Dancing the edge – Pisces new moon ’21 thoughts
I went to my first ecstatic dance in a year this week.
An ecstatic dance pre-pandemic was a gathering of people that danced in a space where sobriety was encouraged and talking discouraged. Some people dance wildly, some walk slowly through, some wrestle or play. There should be no recording, so people feel free to express however they need and the music often follows a pattern of escalation that lends itself to ecstasy.
This kind of gathering was one of the three most important things I did before COVID-19. I have more to say about that, especially in light of the pandemic, but I’ll save that for future writing. Instead, I’ll talk about this one experience and why I almost lost an eye at this dance.
I was one of 6 or so masked people among 60 or more unmasked people.
We were outside. The music was loud enough that all of us could have spread out over the giant field and social-distanced. That’s not quite how it went, though, and I wasn’t surprised.
I had decided, before going, what level of risk I was comfortable with and prepped a list of behaviors I could follow to support that level of risk. I had also committed to myself to follow my plan regardless of what everyone else did.
(My process for assessing risk and determining personal boundaries is detailed enough for me to write a free e-course about it. Check it out if you like. More about boundaries later.)
My boundaries meant I was wearing a mask, all my skin was covered, and I also wore a hoodie, something I NEVER wore at a dance indoors because it’s too hot. It meant I made a commitment to dance no closer to any cluster of people than about 10-14 feet and the closest I’d come to dancing in a circle would be to make my own mega-circle well outside the boundaries of the dance.
I figured this would be easy because I often feel like an outsider anyway.
I was one of three black people in this crowd. And dressed as I was, as a male hip hop dancer, no one would recognize me as a regular member of this group since most people do NOT look like hip hop dancers. I remember the exact moment that It wasn’t as easy as I thought it would be.
I had one of those moments of revelry that maybe only dancers understand, where the body latches onto some undeniable flow and takes you thoughtlessly along. I was winded, elated, and facing toward the center of the group in the middle. They had become louder, feverish, it was the time for a release I’ve come to recognize at an ecstatic dance. And, somehow, I was 5 feet or so closer to them than I’d been the whole time.

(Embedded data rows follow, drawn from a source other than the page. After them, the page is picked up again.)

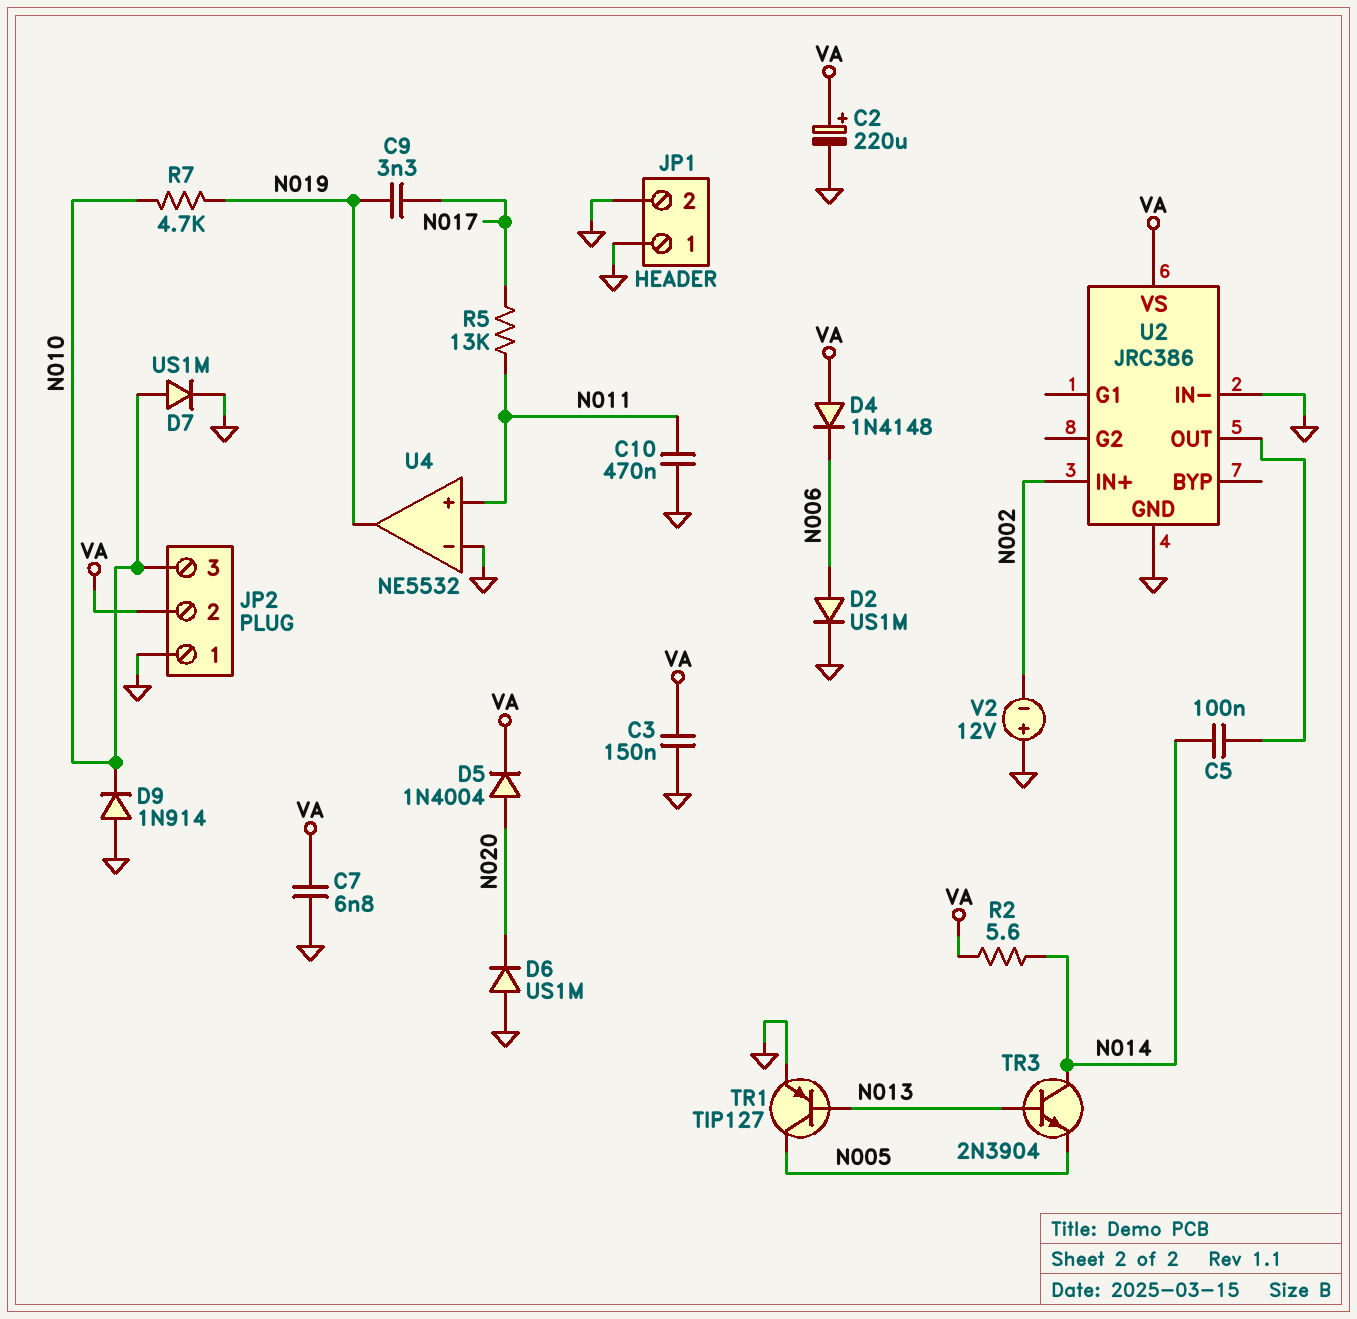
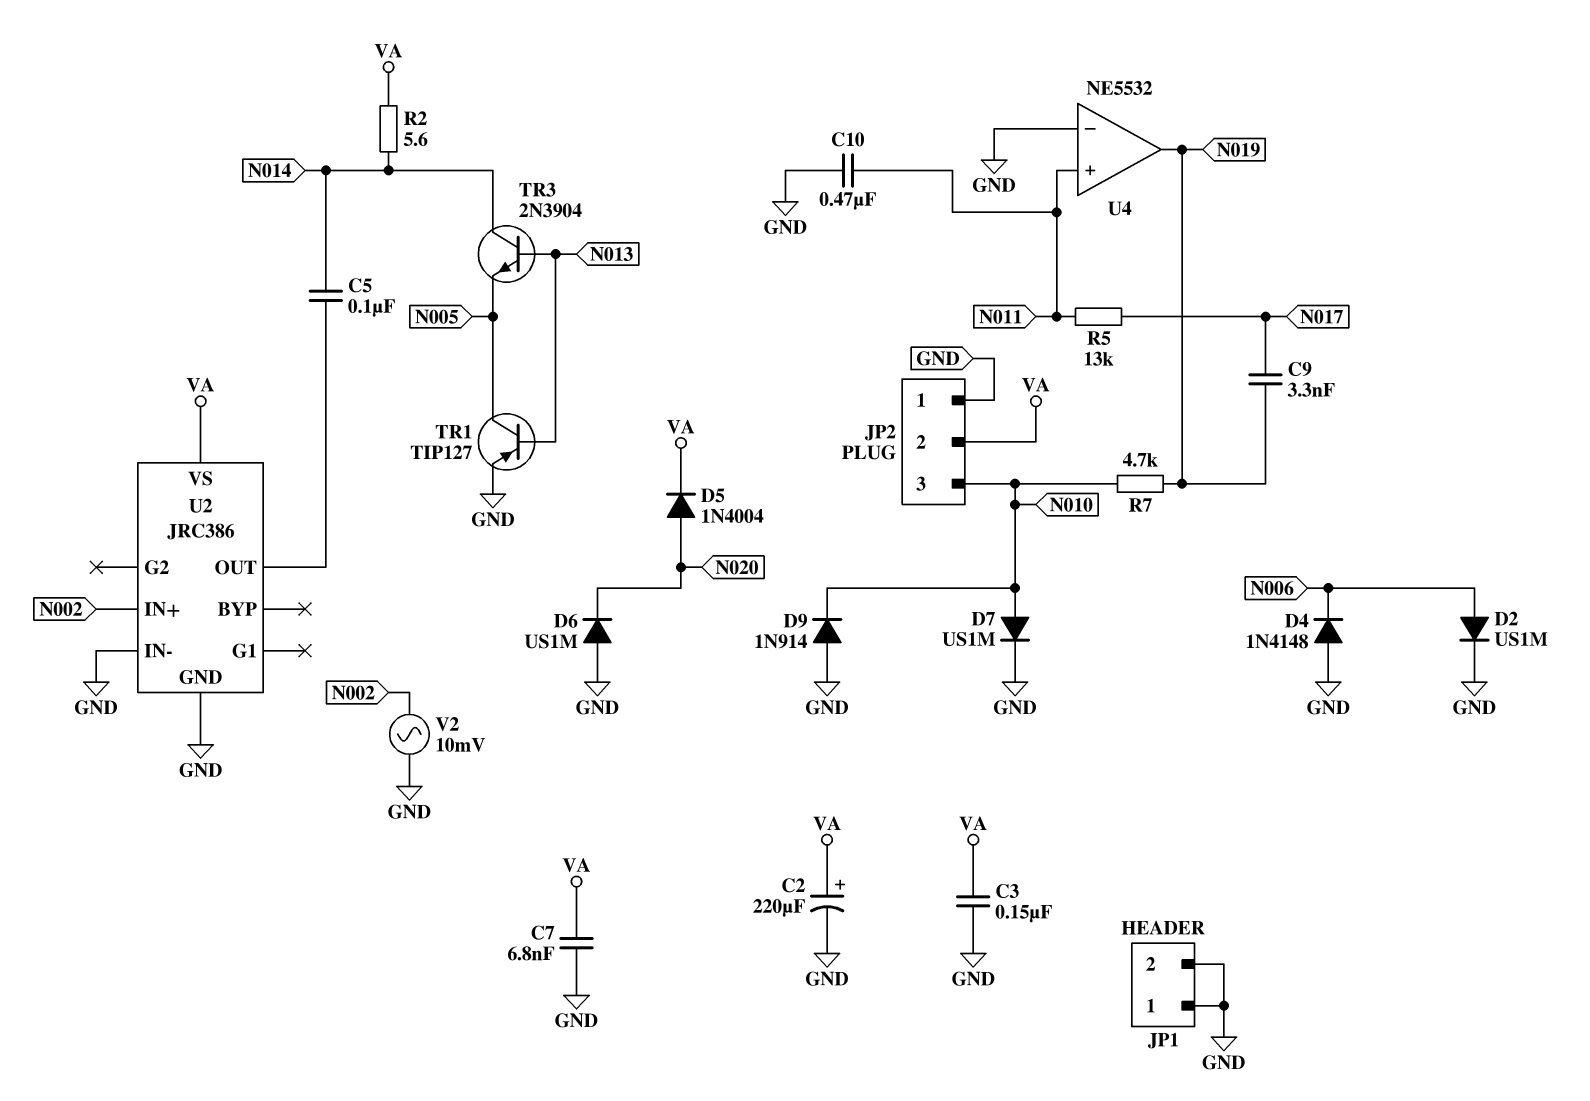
D4: diode 1N4148 (A VA, K N006) -> diode 1N4148 (A GND, K N006)
V2: 12V (plus GND, minus N002) -> AC 10mV (GND, N002)

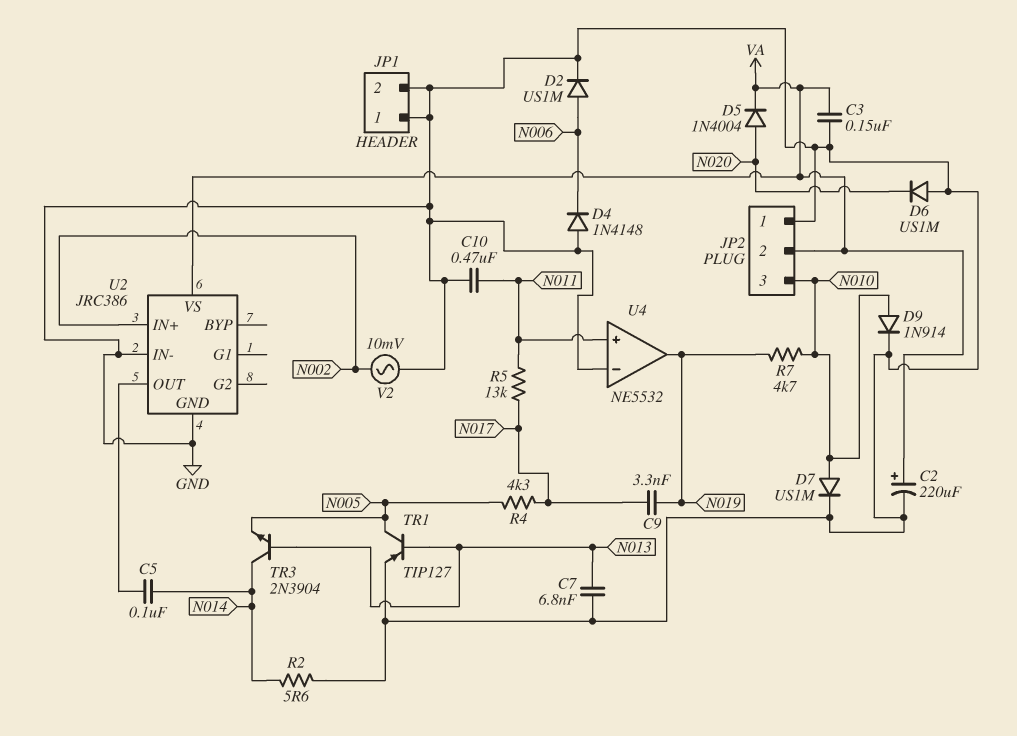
C7: 6.8nF (GND, VA) -> 6.8nF (GND, N013)
D9: diode 1N914 (A GND, K N010) -> diode 1N914 (A N010, K GND)
R2: 5.6 (N014, VA) -> 5.6 (GND, N014)
R4: none -> 4.3k (N005, N017)

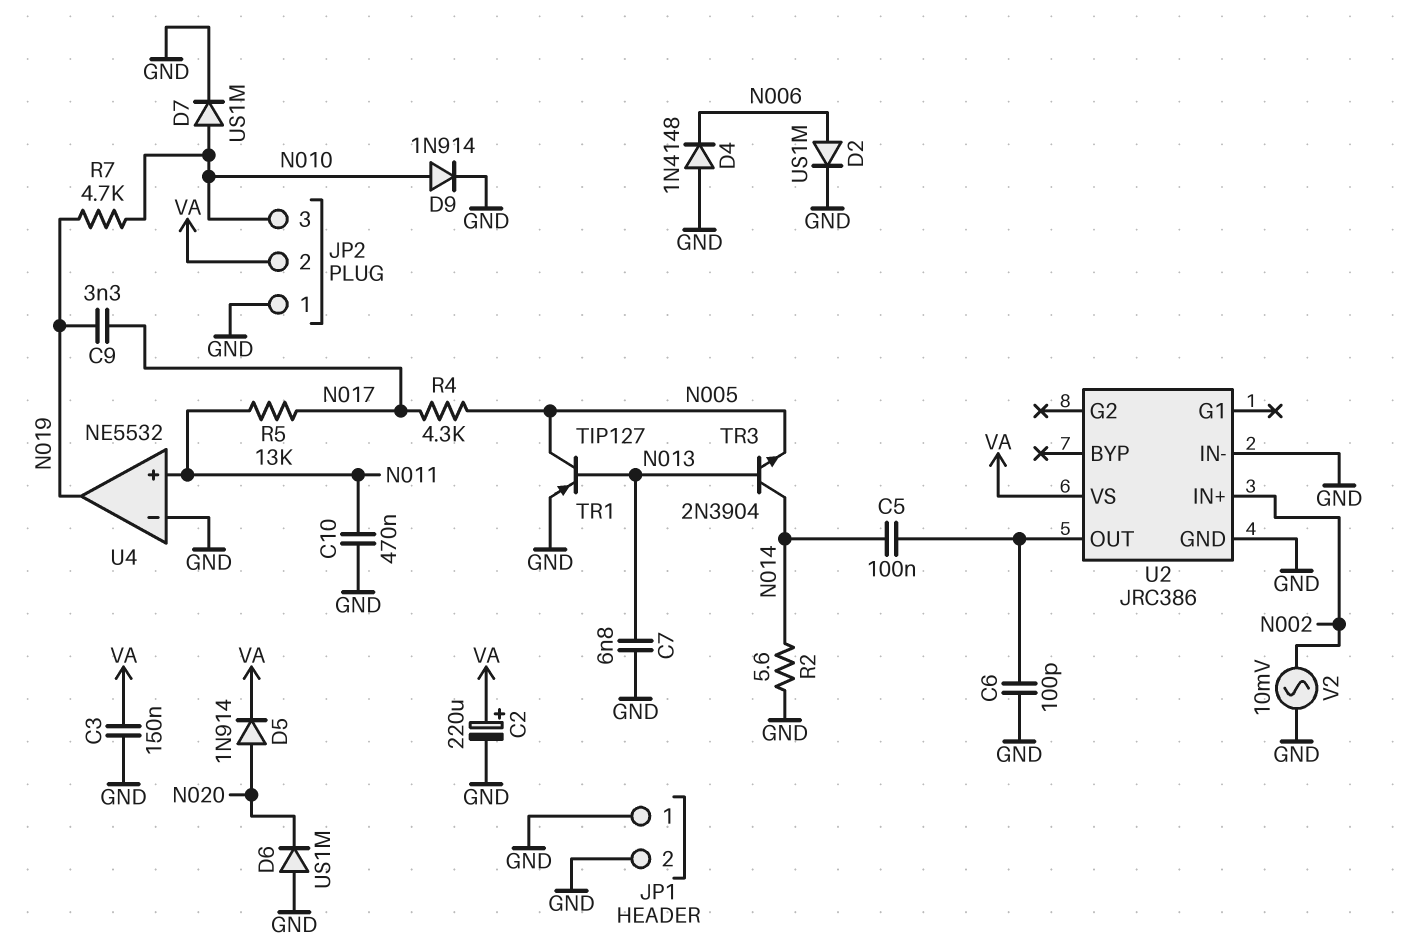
C6: none -> 100pF (GND, U2/OUT)
D5: diode 1N4004 (A N020, K VA) -> diode 1N914 (A N020, K VA)

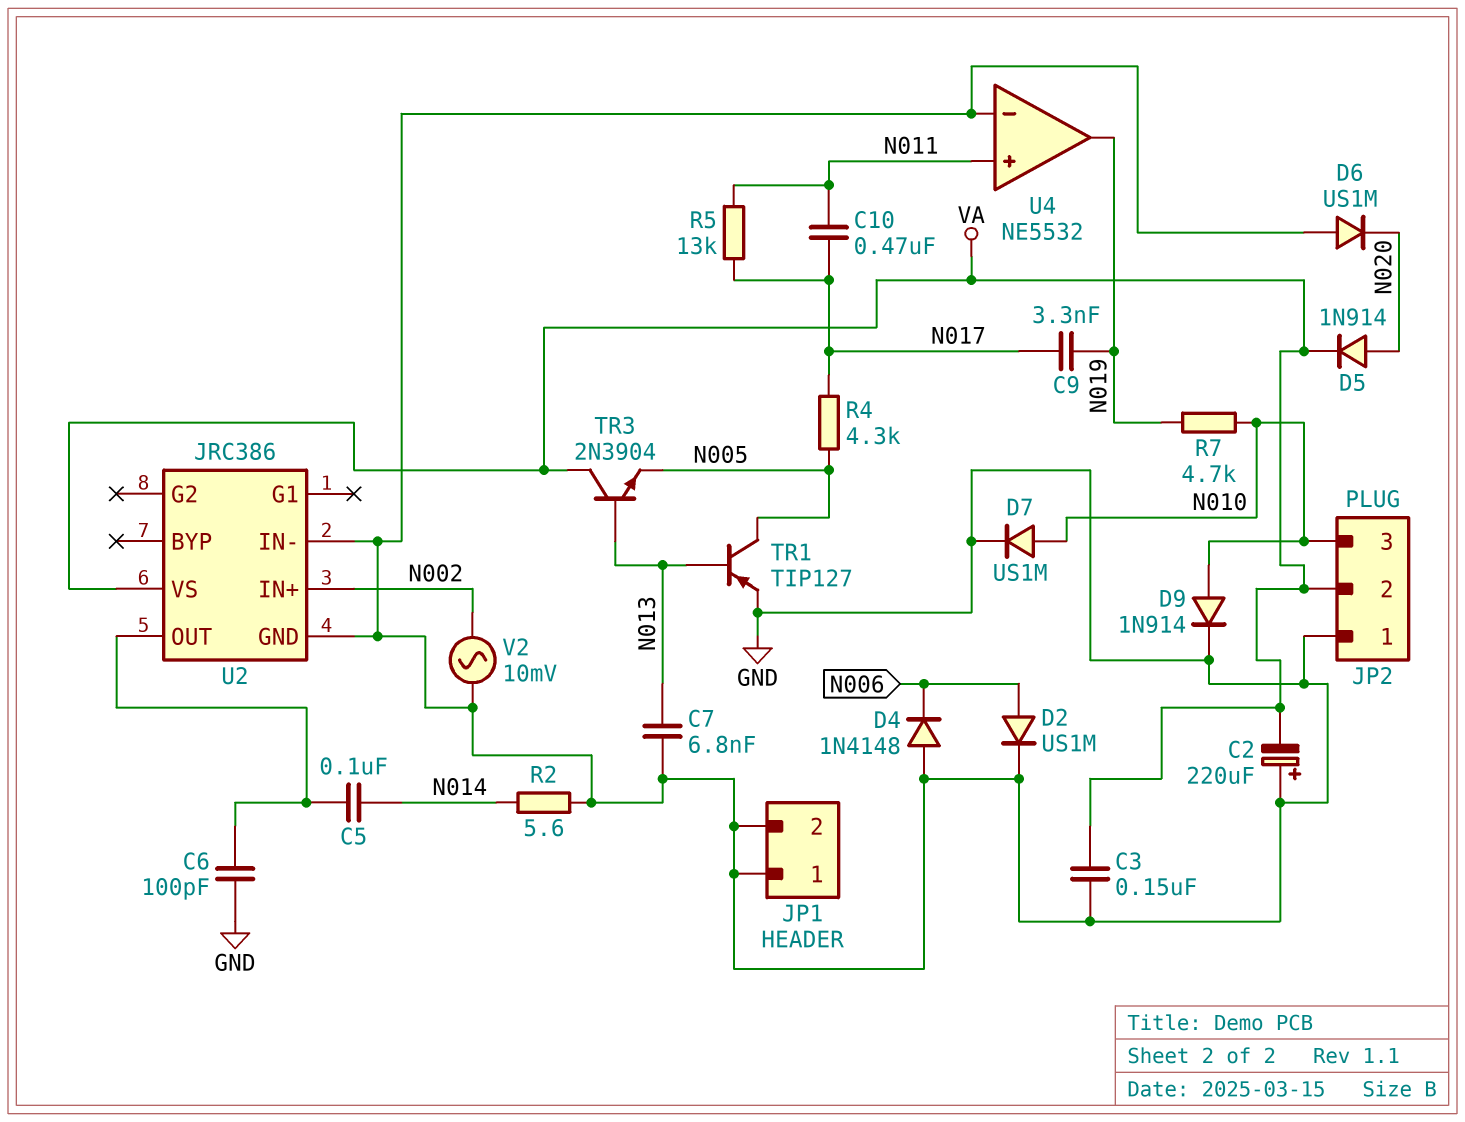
C2: 220uF (plus VA, minus GND) -> 220uF (plus GND, minus VA)
C10: 470nF (GND, N011) -> 470nF (N011, N017)
TR3: NPN 2N3904 (B N013, C N014, E N005) -> NPN 2N3904 (B N013, C VA, E N005)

Still a van and a half away. Still far enough for me. But why had I moved closer at all? I searched inside for the answer and found a magnetic pull in the center of me. Even though I was on edge in their company, knowing how different from me they were, entitled, oblivious, some of them downright irresponsible. It didn’t stop the inevitable human urge to gather near them.
I knew from my experiences in alternative sexuality spaces that it was time to do a little check-in with my original boundaries. I asked myself, what will I do to remind myself, spatially, of what was ok with me and what wasn’t? There was a tree to my left. I decided to make it my dance partner. I told myself when I felt that pull, to dance with my partner. To take that dance seriously. To not abandon my partner.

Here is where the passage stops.